Re: going too far? (longish diatribe)

Terry Allen (terry@ora.com)
Tue, 29 Nov 1994 09:33:05 PST

Message-Id: <199411291733.JAA21594@rock>
From: Terry Allen <terry@ora.com>
Date: Tue, 29 Nov 1994 09:33:05 PST
In-Reply-To: Peter Deutsch <peterd@bunyip.com>
To: Peter Deutsch <peterd@bunyip.com>, Terry Allen <terry@ora.com>,
"Karen R. Sollins" <sollins@lcs.mit.edu>, uri@bunyip.com
Subject: Re: going too far? (longish diatribe)

| } >We should *NEVER* be putting URLs into documents.
| }
| } If the URL is to a document that expires within a year, and we
| } think the site where it resides will keep it right where it is
| } for the foreseeable future, why not? . . .
| Well, one reason touches upon a user inteface issue. If we
| publish both URLs and URNs we would then have two sets of

This discussion is set in the present, when URNs are not yet useful.

| Another reason is an engineering one. Even if we _think_
| something will be around for only a year, it seems like
| poor engineering to build in such assumptions, since the
| Internet is so inherently flakely and the written word is

In which case even in the future you won't be able to count on
resolving URNs properly and might prefer to have URLs too.

[ ... ]

| } . . However, we should also
| } provide non-URL references to those documents pointed to by URLs.
|
| I think Karen's point was that we should not encourage
| poor practice, even if we must tolerate it for now. If we
| can get the URN architecture in place, then it is in
| everyone's interest to do so ASAP. If we build it right,
| the URLs then become redundent and should be omitted. I'm

But proper bibliographic references do not become redundant, and
should continue to count as complete references. URL vs. URN is
another matter entirely. I should always be able to discover a URN,
perhaps even the top-level URN, for a document given a proper
bibliographic reference (author, title, date, to start with).

| the first to admit we shouldn't omit URLs yet, but I agree
| with the idea that we should move away from them, and as
| soon as possible.

I agree that when and if URNs become useful it will become good
practice to supply them along with the usual natural language
citation; only if URNs achieve unqualified success will it be
sensible to establish doctrine about URLs.

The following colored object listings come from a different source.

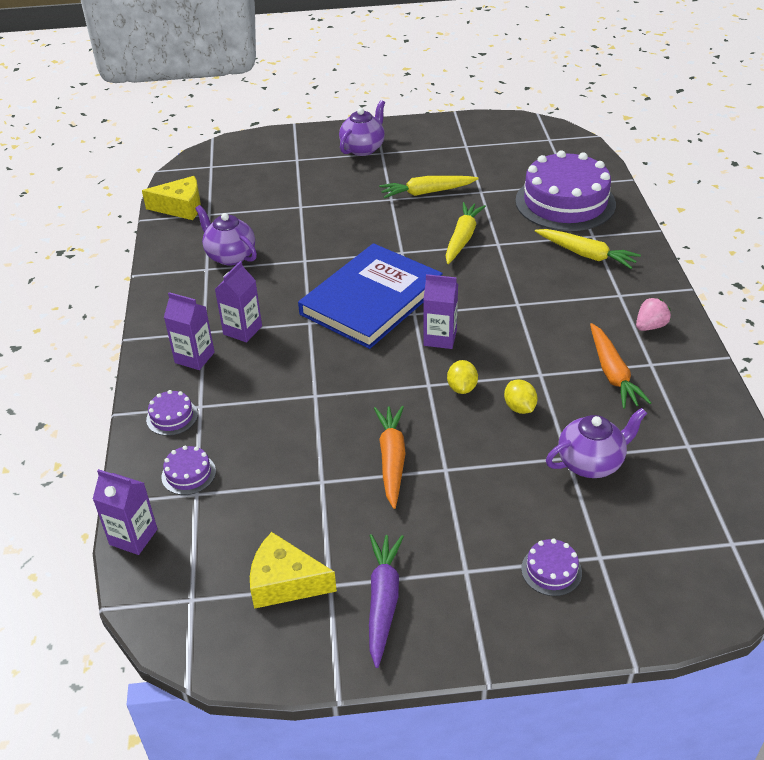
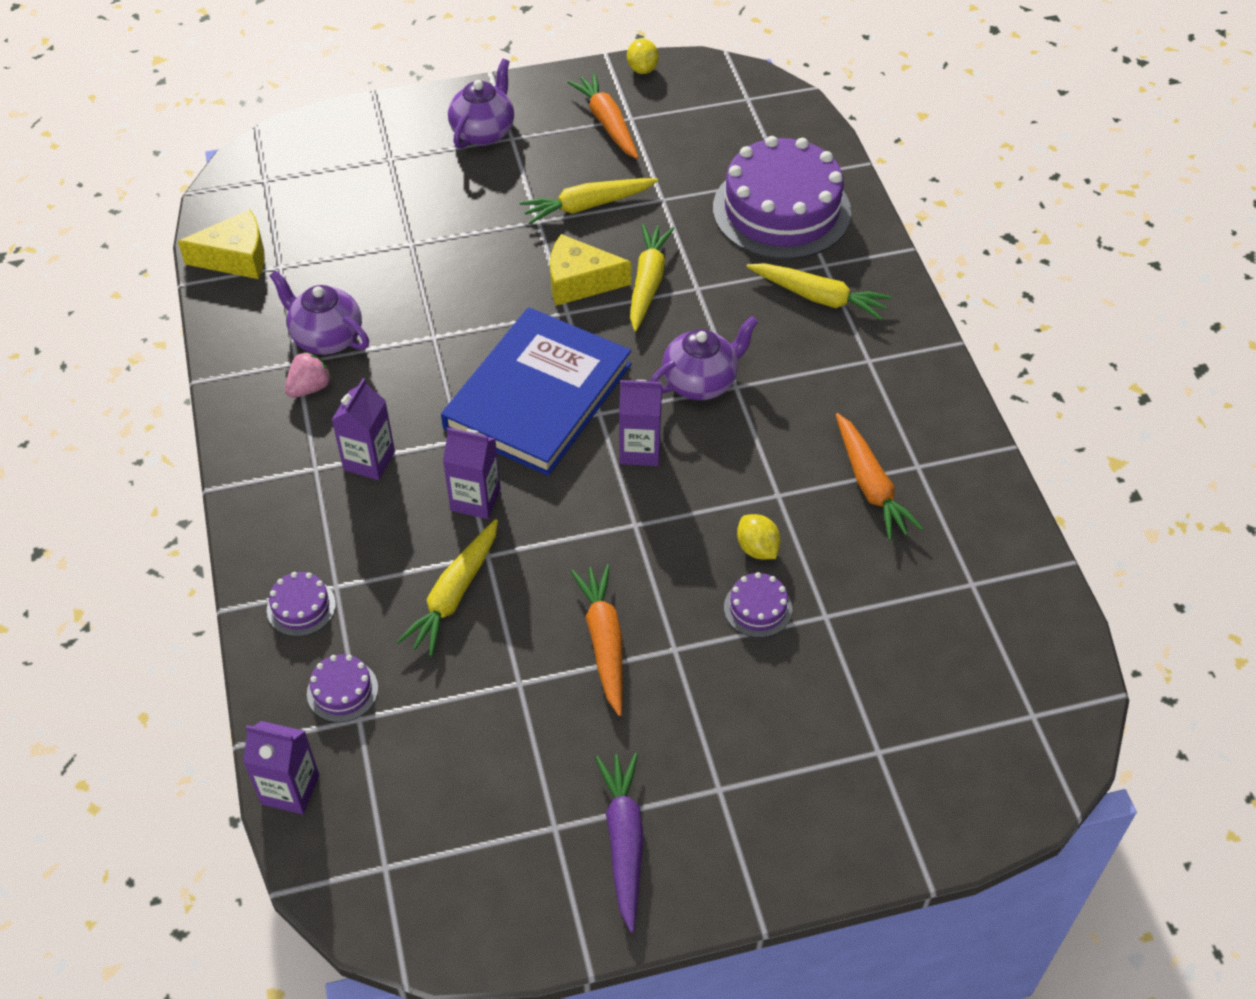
camera: 10 degrees left, 10 degrees up
(194, 357) = (312, 511): purple carton -> purple carton (475, 500)
(285, 418) = (454, 594): none -> yellow carrot
(285, 582) = (498, 831): yellow cheese -> yellow cheese (579, 282)
(449, 148) = (607, 123): none -> orange carrot
(462, 388) = (679, 525): yellow lemon -> yellow lemon (642, 69)
(551, 570) = (822, 777): purple cake -> purple cake (758, 608)
(591, 463) = (855, 621): purple teapot -> purple teapot (701, 382)
(650, 326) = (912, 407): pink strawberry -> pink strawberry (309, 388)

Today, when you write a paper and cite a book in your university's
library, you don't supply the call number of the book, because that's
not portable---in another university library the same book will
probably have a different call number, which can be obtained by use
of that library's catalogue along with the bibliographic info in
your citation.

But when you cite a document on the Net, the URL is portable in a
way the call number is not, and requires no lookup to use. URNs
and URN lookup will have to become as easy, cheap, and fast to use
(perhaps because you can find a nearer, cheaper copy of what you
want, perhaps because you tend to read stale documents) as URLs before
it will be bad form to supply URLs---until then, as Roy(?) pointed
out, they're useful info to supply to the reader.

-- 
Terry Allen  (terry@ora.com)   O'Reilly & Associates, Inc.
Editor, Digital Media Group    103A Morris St.